■ **What is needed**: Entries follow. Give back exactly the lines starting at the one containing "part: (449, 134) -> (348, 144), moved" and ending at the one containing "text: (450, 374) -> (355, 367), 83 -> 60", and no other lines.

Available data START

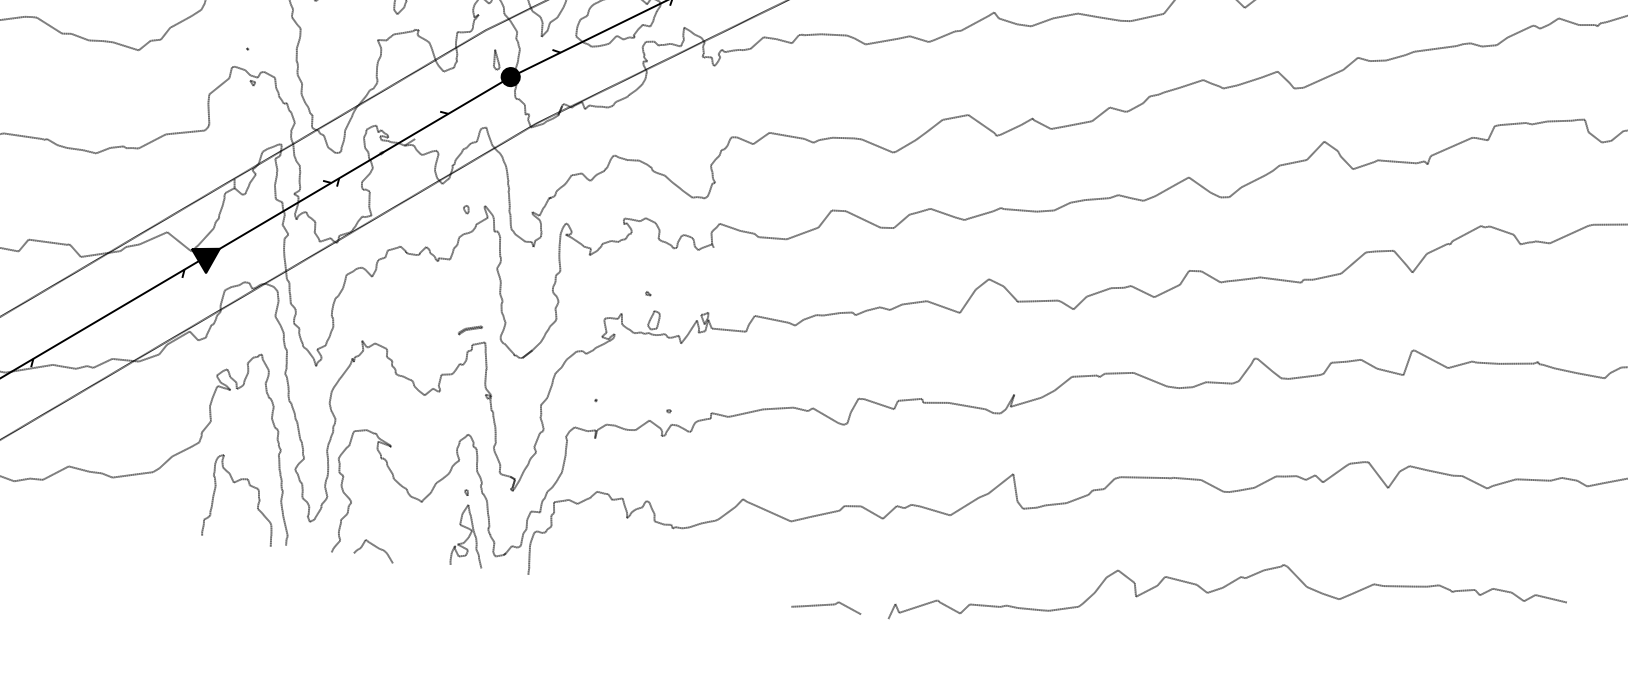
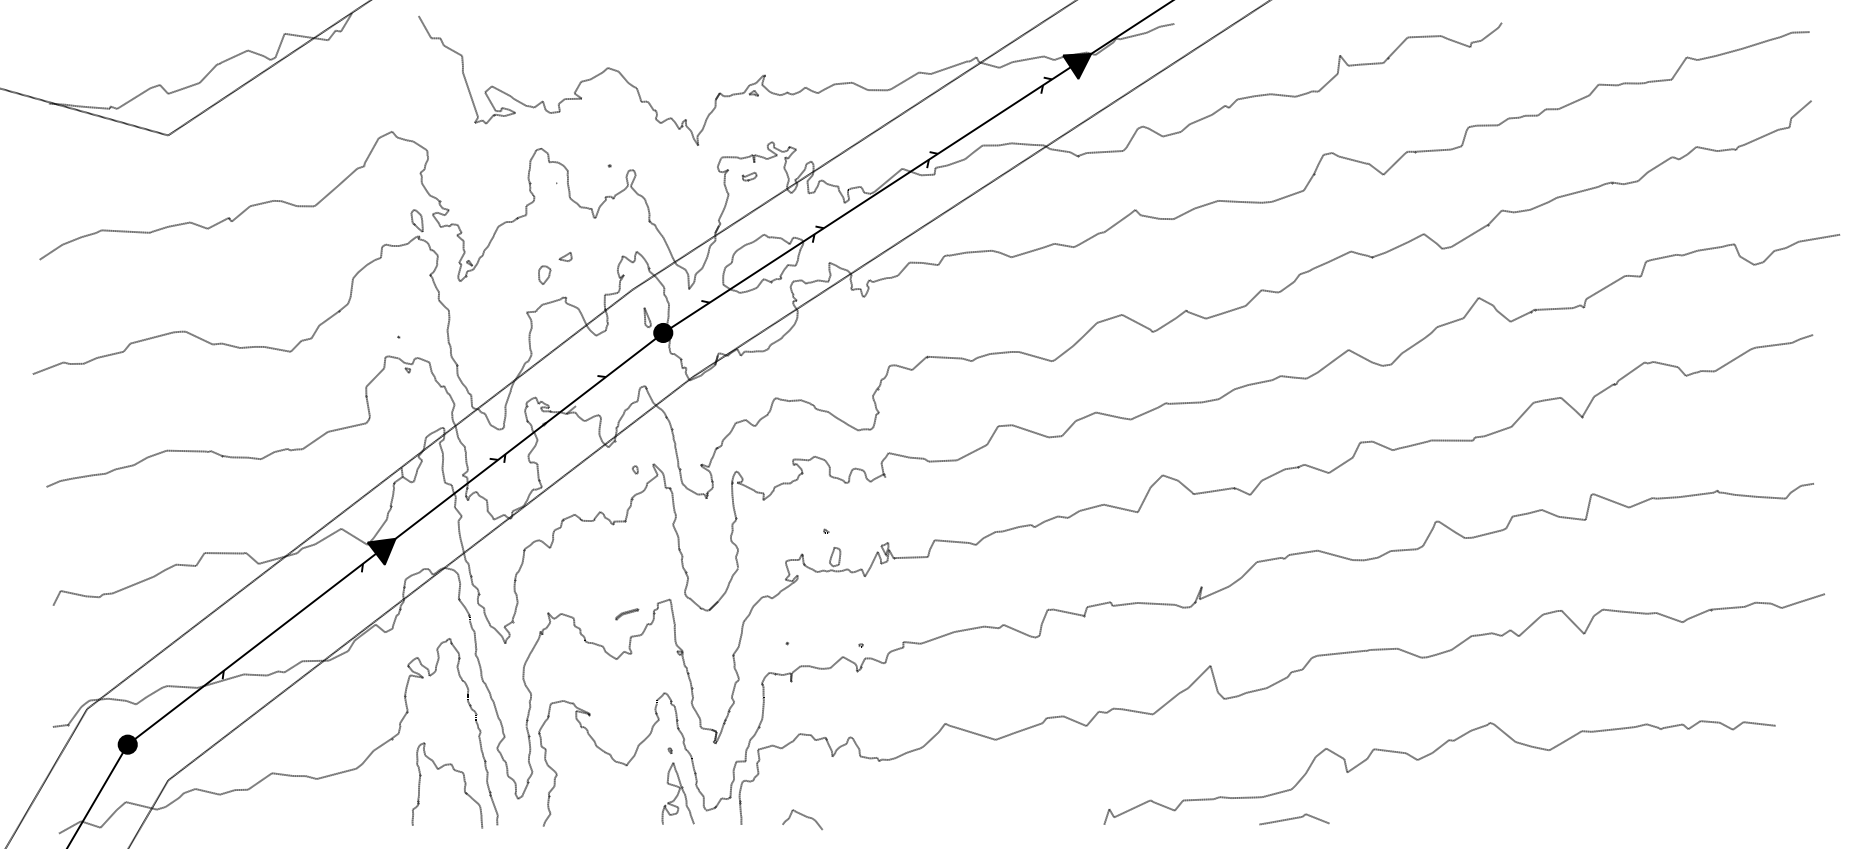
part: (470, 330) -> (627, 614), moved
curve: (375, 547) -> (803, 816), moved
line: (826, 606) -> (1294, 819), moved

Available data END
Available data START

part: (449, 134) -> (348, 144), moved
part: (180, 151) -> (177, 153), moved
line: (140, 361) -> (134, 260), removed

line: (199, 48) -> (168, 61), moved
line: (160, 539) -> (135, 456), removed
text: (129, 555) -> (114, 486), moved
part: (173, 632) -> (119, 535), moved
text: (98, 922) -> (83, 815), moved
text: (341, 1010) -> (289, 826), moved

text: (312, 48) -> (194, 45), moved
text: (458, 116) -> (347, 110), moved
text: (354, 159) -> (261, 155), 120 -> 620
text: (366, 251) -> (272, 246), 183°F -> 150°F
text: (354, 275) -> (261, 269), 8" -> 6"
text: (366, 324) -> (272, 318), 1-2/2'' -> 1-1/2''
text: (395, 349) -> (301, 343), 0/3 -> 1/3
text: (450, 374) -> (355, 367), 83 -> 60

Available data END
Available data START

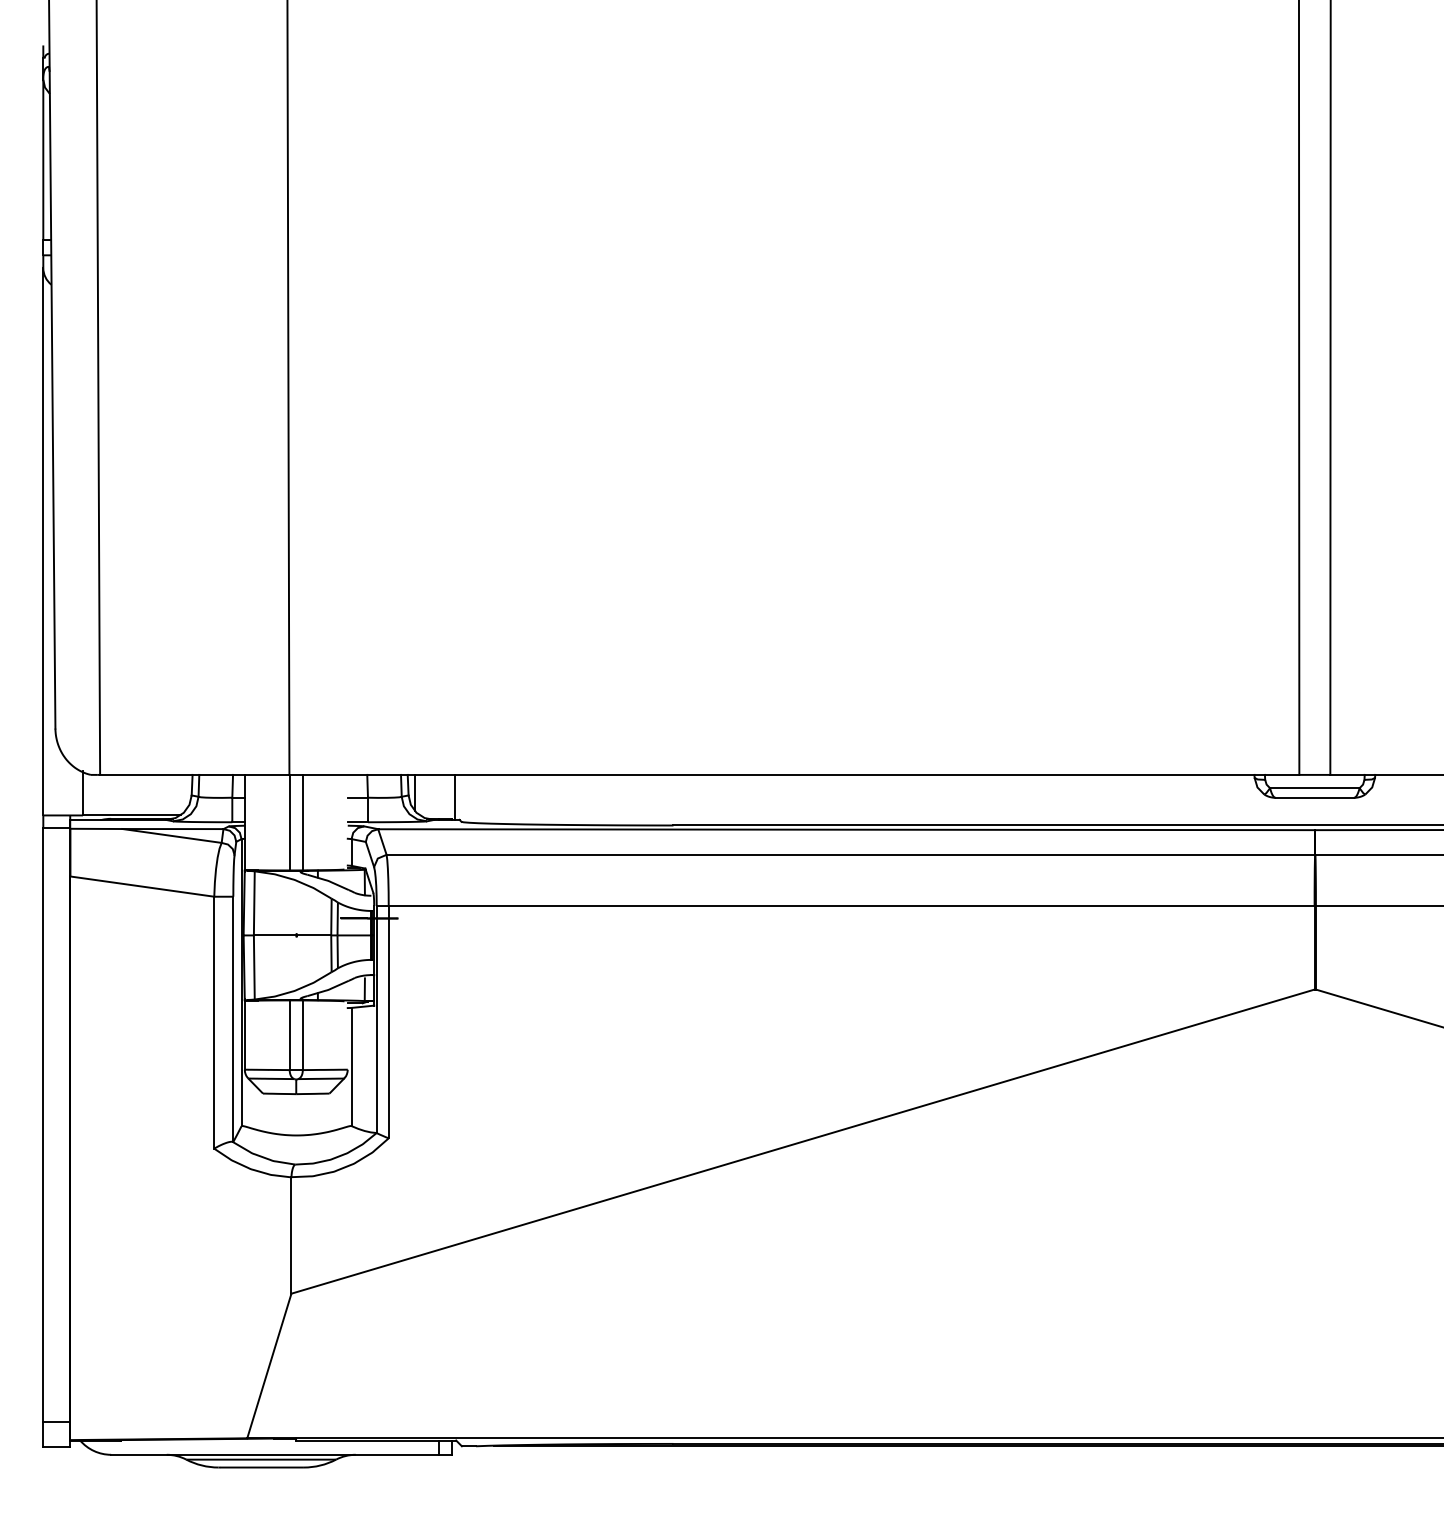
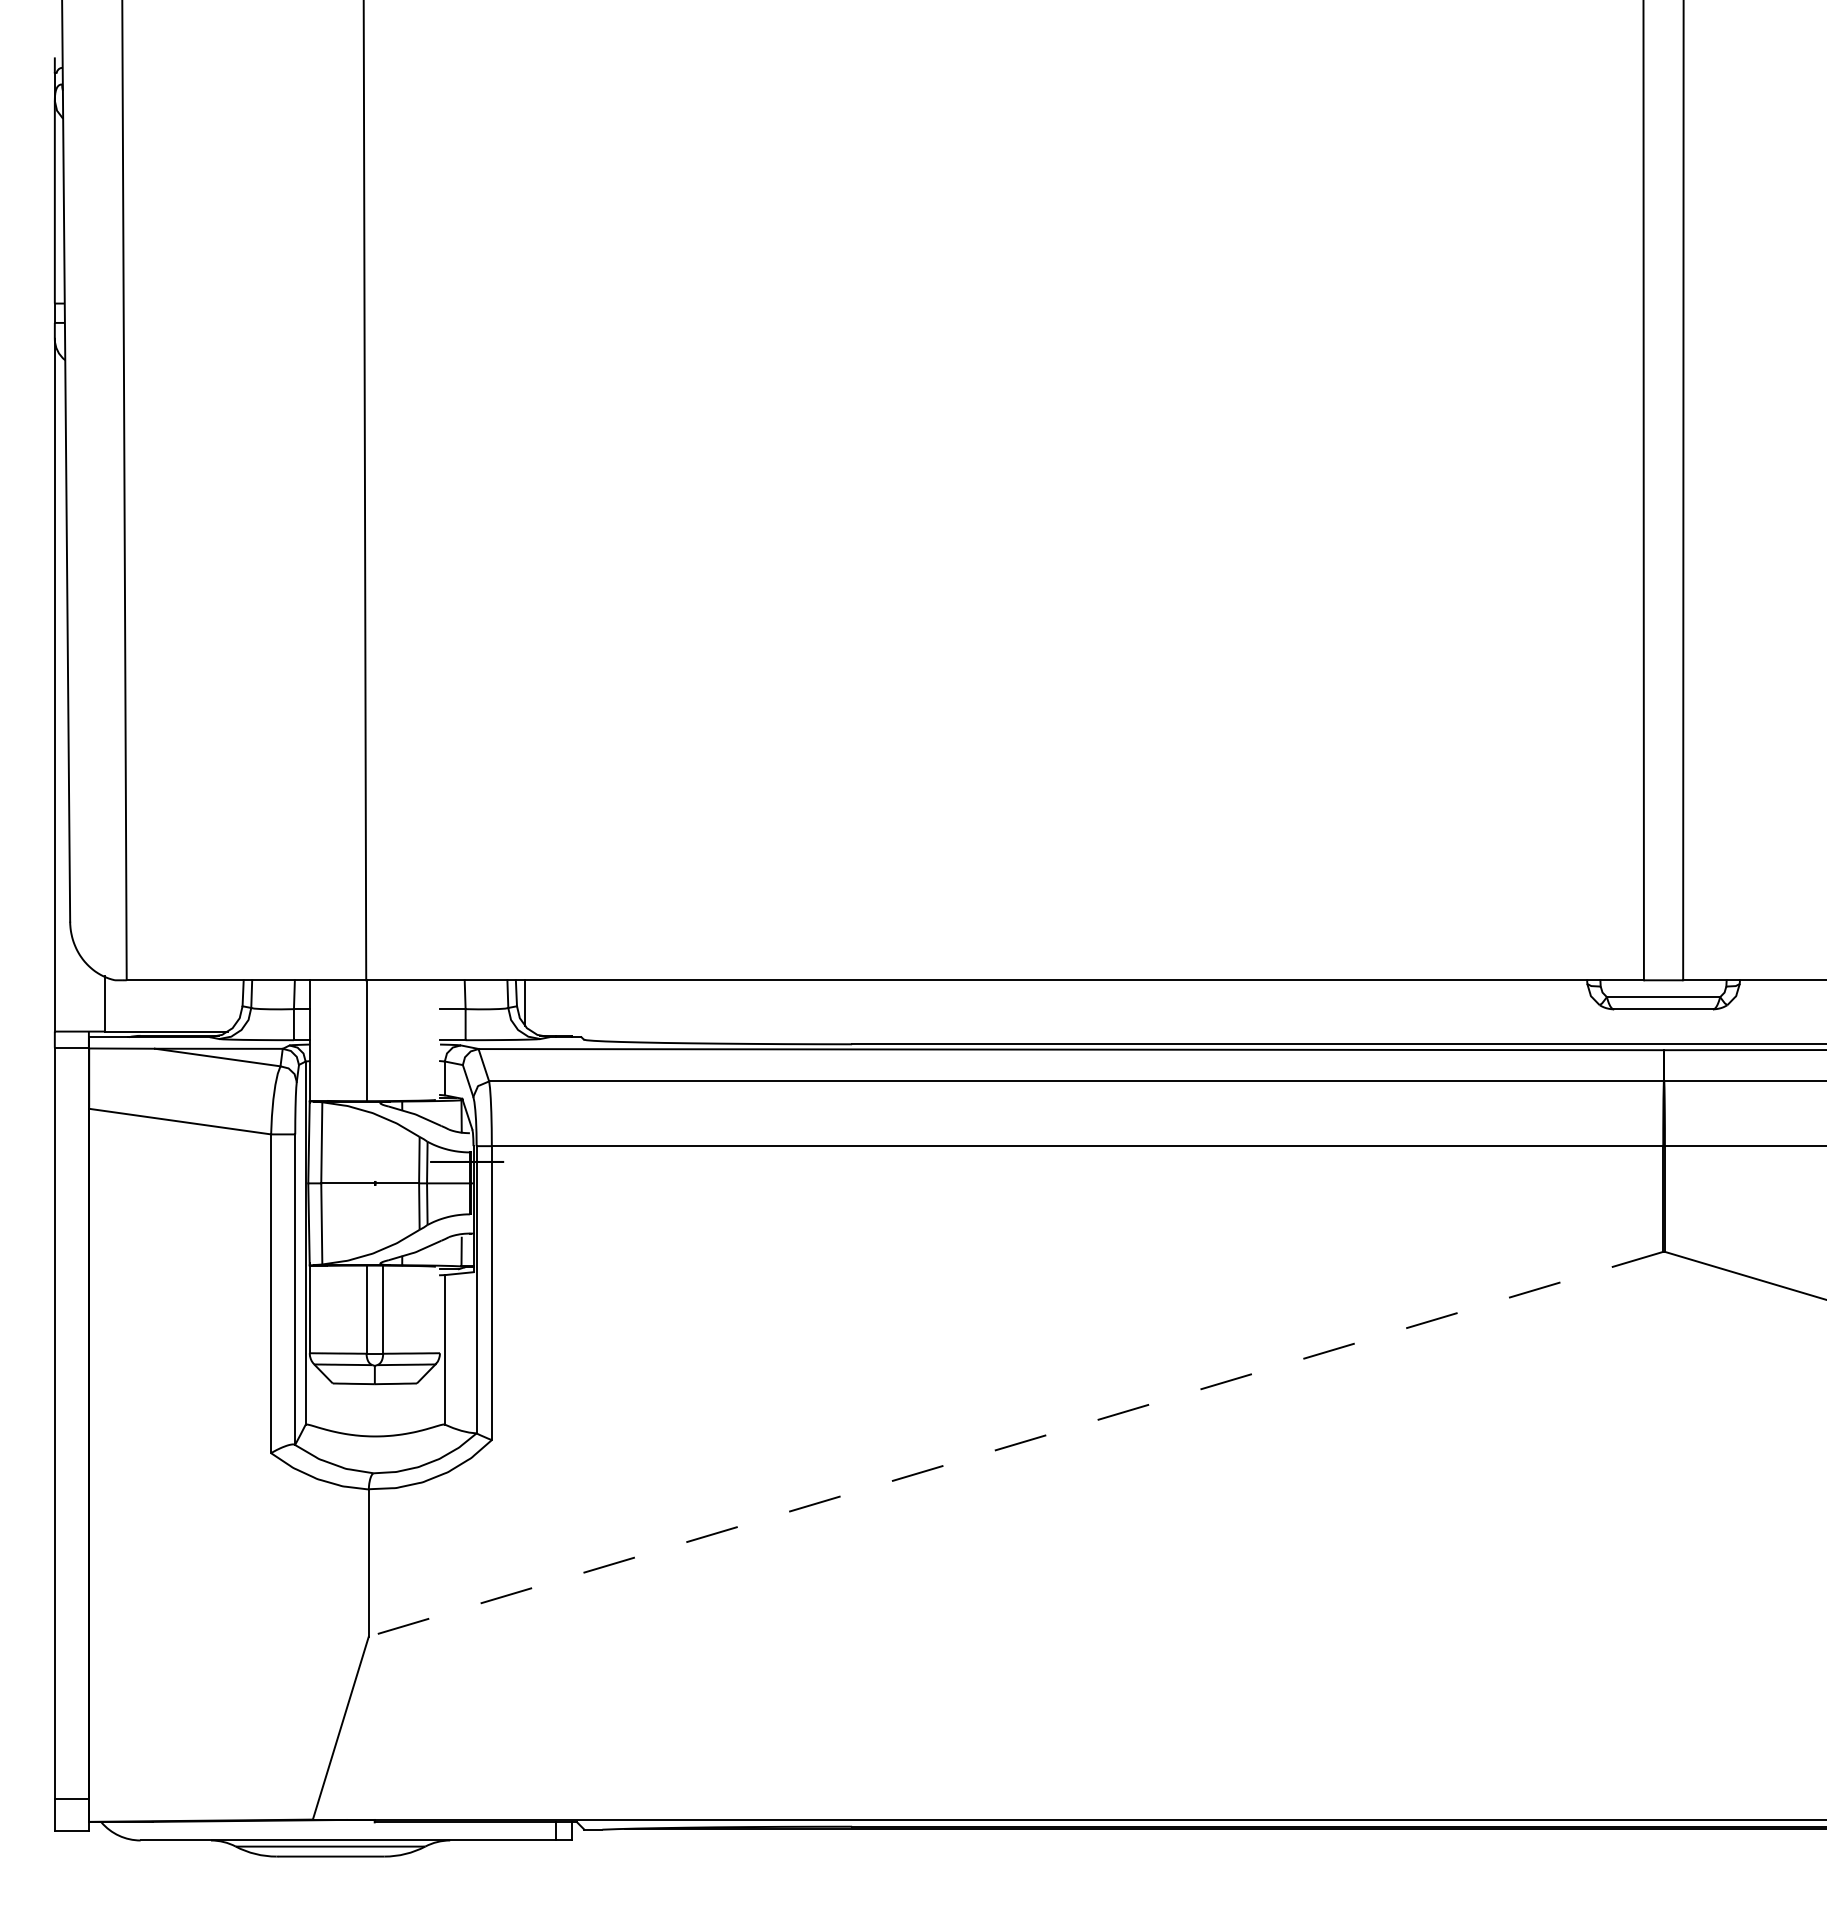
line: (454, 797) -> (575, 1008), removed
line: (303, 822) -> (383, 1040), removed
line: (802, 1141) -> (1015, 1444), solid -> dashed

Available data END

■ **Solution to this task**:
part: (449, 134) -> (348, 144), moved
part: (180, 151) -> (177, 153), moved
line: (140, 361) -> (134, 260), removed

line: (199, 48) -> (168, 61), moved
line: (160, 539) -> (135, 456), removed
text: (129, 555) -> (114, 486), moved
part: (173, 632) -> (119, 535), moved
text: (98, 922) -> (83, 815), moved
text: (341, 1010) -> (289, 826), moved

text: (312, 48) -> (194, 45), moved
text: (458, 116) -> (347, 110), moved
text: (354, 159) -> (261, 155), 120 -> 620
text: (366, 251) -> (272, 246), 183°F -> 150°F
text: (354, 275) -> (261, 269), 8" -> 6"
text: (366, 324) -> (272, 318), 1-2/2'' -> 1-1/2''
text: (395, 349) -> (301, 343), 0/3 -> 1/3
text: (450, 374) -> (355, 367), 83 -> 60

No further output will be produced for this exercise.